Street Art in Valparaiso
Valparaiso is Chile’s main port, sitting on the Pacific coast about 140 km north-west of Santiago. A lot of the city sits on a flat plain running along the coast, but behind this rise a couple of steep hills, steep enough to warrant the building of a funicular. The buildings on the slopes and at the top are older than much of the lower city, often with narrow, and sometimes cobbled streets.
Valparaiso is well known for its street art, large murals decorating the sides of buildings. The images often depict everyday things. These are often life-sized but stylised. One of the first we saw was of two women, with oversized flat looking oval faces, sitting on what had been the sill round the foot of a building but which had been transformed by the artist into a seat. The building itself was now made of large rounded stones, rather than the normal whitewashed plaster, with an almost cartoon-like white arched window through which you could see a night-time reflection of the city in front.

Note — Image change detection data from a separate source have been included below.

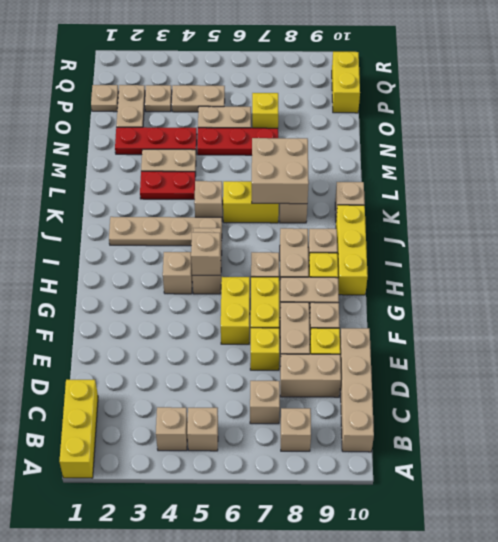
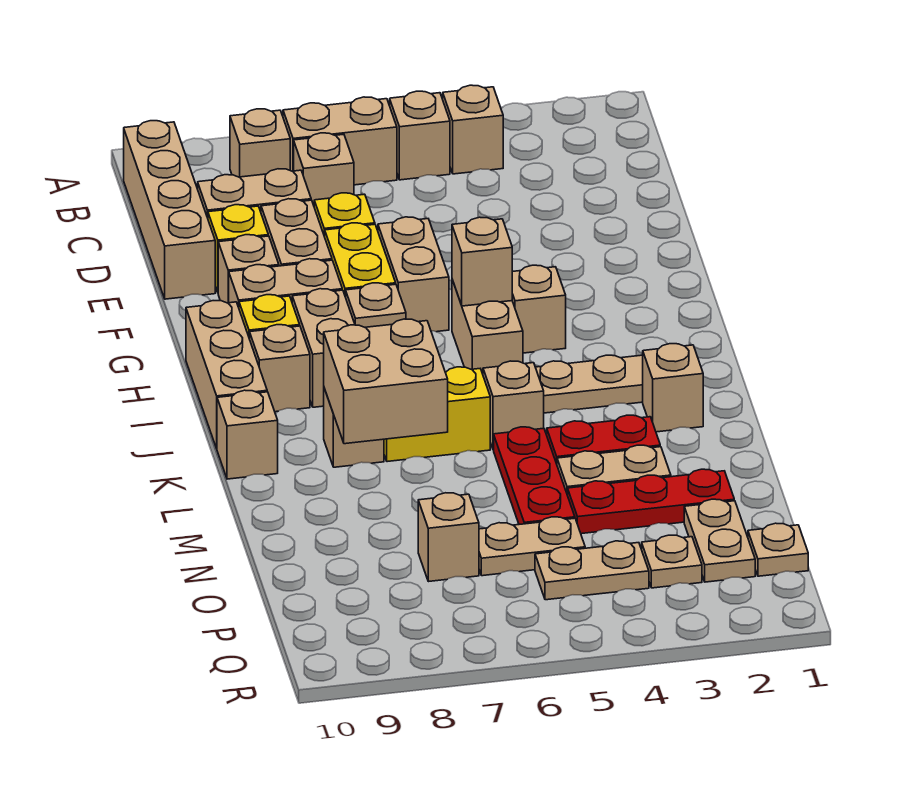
yellow brick A1:C1 level 1 -> none
none -> tan brick B6:B7 level 1
yellow brick F6:G6 level 1 -> tan brick F6:G6 level 1
yellow brick H10:J10 level 1 -> tan brick H10:J10 level 1
none -> tan brick K2 level 1
red plate N5:N7 level 1 -> red plate L5:N5 level 1
yellow brick O7 level 1 -> tan brick O7 level 1
yellow brick P10:Q10 level 1 -> none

As we walked back down the steep hill, we came to the of one street, marked by a fence, with a staircase leading down from between it and the last building. The whole staircase had been painted white, but as we walked down, I noticed that half the width of the left-hand end of some of the steps had been painted black. When I reached the bottom I turned to see how far behind my friends were. The edges of the steps had split the staircase into a regular series of white rectangles. From this angle the painted black sections of the steps were now visible, either in pairs or in threes: we’d just walked down a piano keyboard! And at the top, on the side of that last building, the fence had carried on, with a typical Valparaiso character standing looking over the city below.

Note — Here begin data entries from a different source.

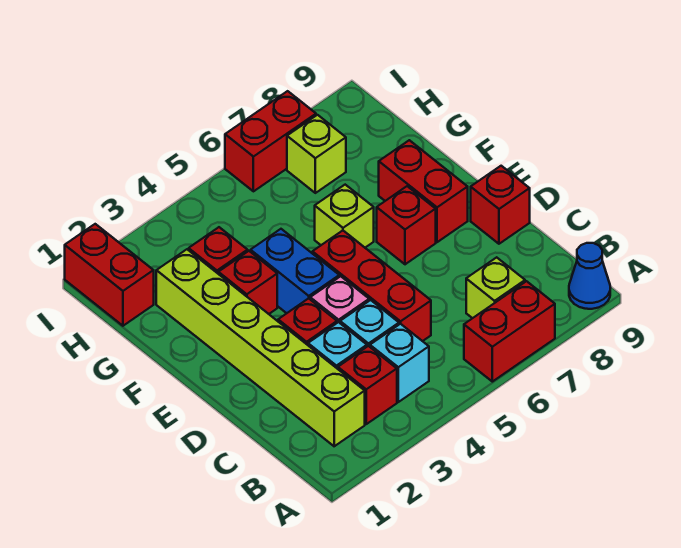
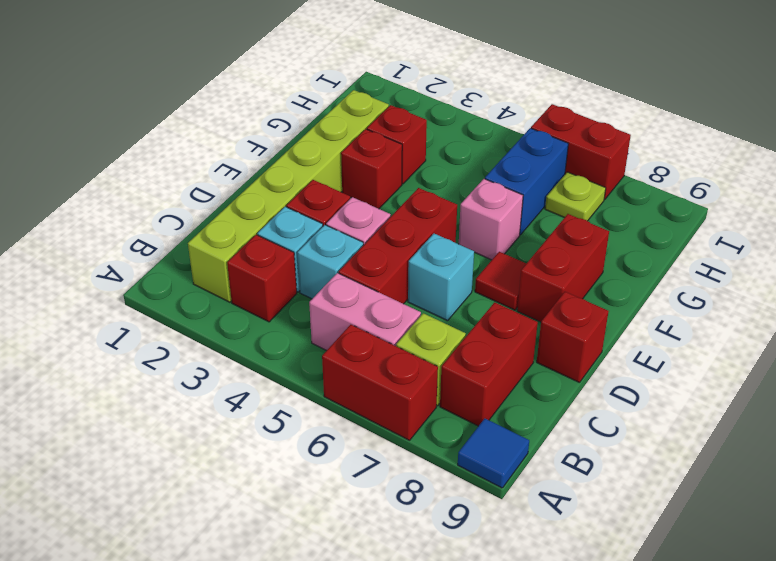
blue cone A9 level 1 -> blue tile A9 level 1
cyan brick B4 level 1 -> cyan brick D6 level 1
none -> pink brick B5:B6 level 1
blue brick E4:F4 level 1 -> blue brick G6:H6 level 1
red brick E7 level 1 -> red tile E7 level 1
lime brick F6 level 1 -> pink brick F6 level 1
red brick H1:I1 level 1 -> red brick B8:C8 level 1
lime brick H7 level 1 -> lime plate H7 level 1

We’d gone back up the hill for dinner that evening and as we walked back to the hotel, me with cane in hand in the dimly lit streets, we came across one of the street artists. He told us that, in theory, they were supposed to have some sort of permit to do this, but I got the impression that this wasn’t rigorously enforced. He was painting the head of a rhea, the South American equivalent of an ostrich. With its feathers sticking wildly up from the top of its head and with its large staring eyes, it didn’t look happy to see us. Which was a shame! For me, this was the most beautiful of all the paintings we’d seen: the perfect note on which to end our exploration of Valparaiso.